My parents, Jean and Frank Johnson – my first teachers – instilled the importance of faith, family, and education in me. Thanks, Mom and Dad, for giving me such a great life. Tony, Jackie, Janice, and I will always value your time given to us and the many sacrifices you both made to give us a Catholic education in grade school and high school, and even into college. During these formative years, you both were our mentors – thank you!

 Then, I met the strongest mentor in my life, my husband Chuck, and we have tried to instill these same values that we learned from our families onto our children: the importance of our faith, family, time, and education. Zach, Caitlin, Elizabeth, Rebecca, and Jessica – thank you for believing in me, especially when I may not have believed in myself. I appreciate you being my mentors and being so supporting through our lives together. Thank you!

I have always greatly valued my ability to pray in my classroom and school and to share my faith with my children and colleagues. But I do not teach alone. We – all schools – work together in our dedication to teaching children. I have many mentors at my St. Leonard Parish Community. Our school and parish are both strong and vibrant due to many mentors like Mary (our principal), Lacy (our guidance counselor), our technology teacher Joe, and our marketing director Laura, all my fellow teachers and staff, Father BJ, and very supportive parishioners. We all work together to achieve the best for our students and to make them feel loved, valued, and successful. Thank you for being mentors in my life and in the lives of so many others.

I never thought of myself as a mentor – I thought of myself as a teacher, but not a mentor. But with Archbishop Kurtz’s challenge, I started really thinking about my 37 years of teaching. Teaching is the most powerful mentoring position ever, and it has given me many gifts. These perks, or more professionally called “mentoring moments,” are very powerful, knowing that you have touched someone’s life in a small way.
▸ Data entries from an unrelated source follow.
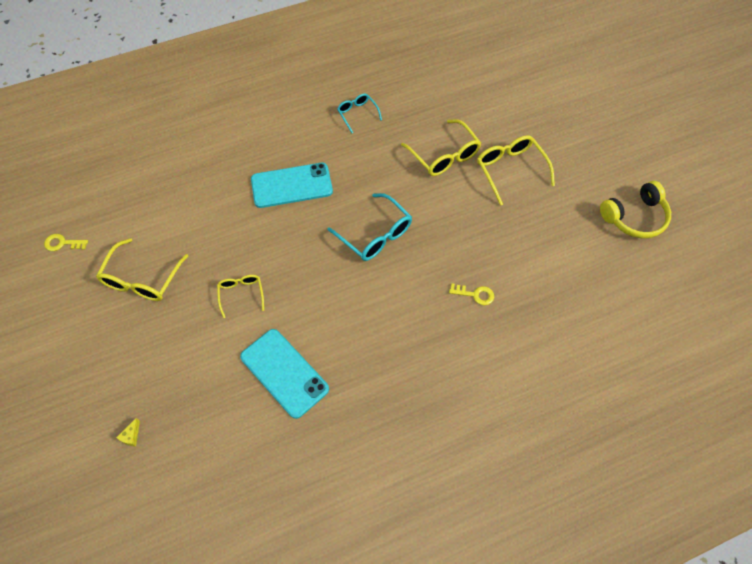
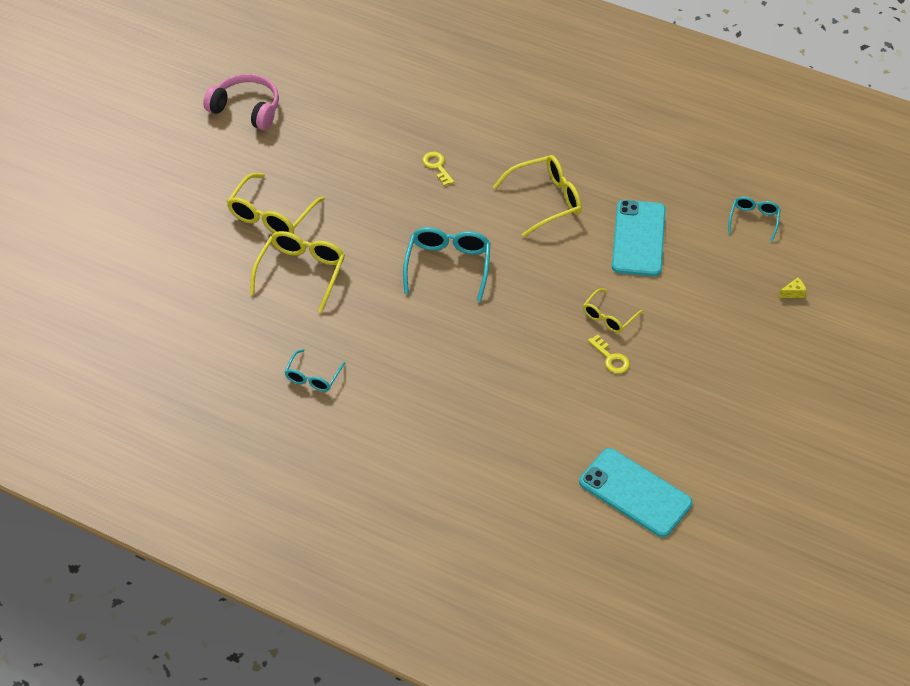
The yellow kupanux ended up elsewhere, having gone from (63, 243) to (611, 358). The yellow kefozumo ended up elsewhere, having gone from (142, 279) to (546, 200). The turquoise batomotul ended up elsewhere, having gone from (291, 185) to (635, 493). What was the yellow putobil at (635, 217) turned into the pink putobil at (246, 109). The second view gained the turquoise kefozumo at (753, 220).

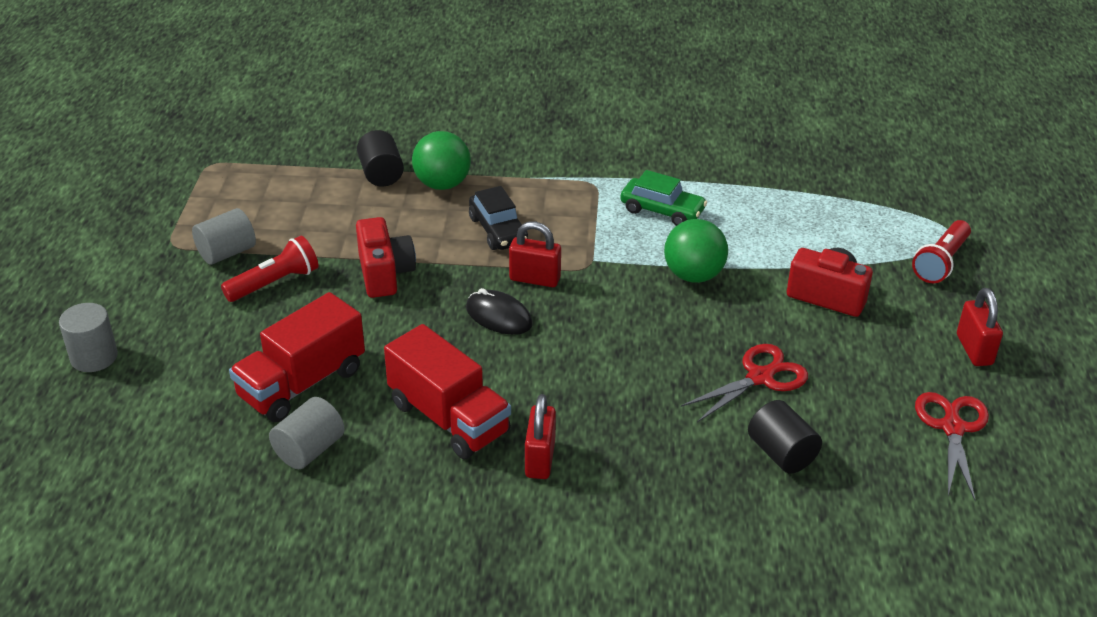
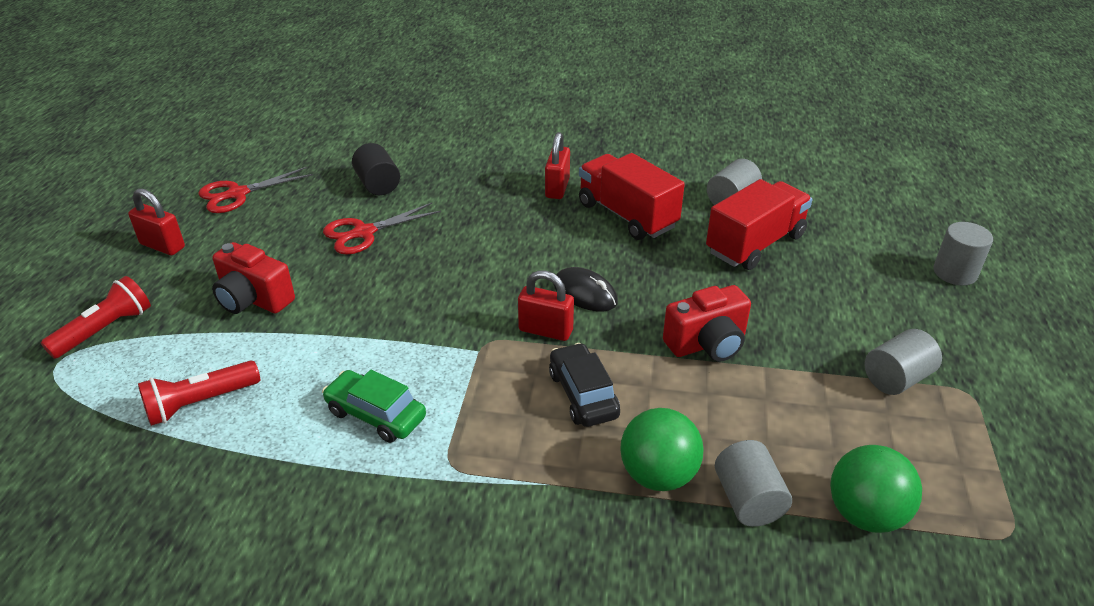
The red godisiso ended up elsewhere, having gone from (274, 283) to (200, 403). The red vuvolix at (385, 274) ended up facing another way, 105 degrees counterclockwise from before. What was the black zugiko at (381, 174) turned into the grey zugiko at (748, 500). The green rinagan ended up elsewhere, having gone from (693, 275) to (865, 514). The red murafivuk at (952, 428) ended up facing another way, 45 degrees clockwise from before. The red gipitak at (974, 350) ended up facing another way, 60 degrees counterclockwise from before.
All teachers have been gifted with these moments:

  • A parent saying, “thank you for teaching my five children.”
  • An eighth grader remembering our third grade classroom rules.
  • A sixth grader recalling the fun of prayer partners and cooking green eggs and ham.
  • Receiving an invitation to the college graduation of a student you taught in kindergarten.
  • A thank you note from a parent of a graduating high school student who says “thanks” for helping his son so many years ago.
  • An email from a former student who said “thank you” for helping her want to become a teacher and who has been teaching for 12 year
  • A newer colleague asking you to share your teaching knowledge and advice.

Probably the greatest mentoring moment is when one of your past students entrusts you with teaching his or her own son or daughter.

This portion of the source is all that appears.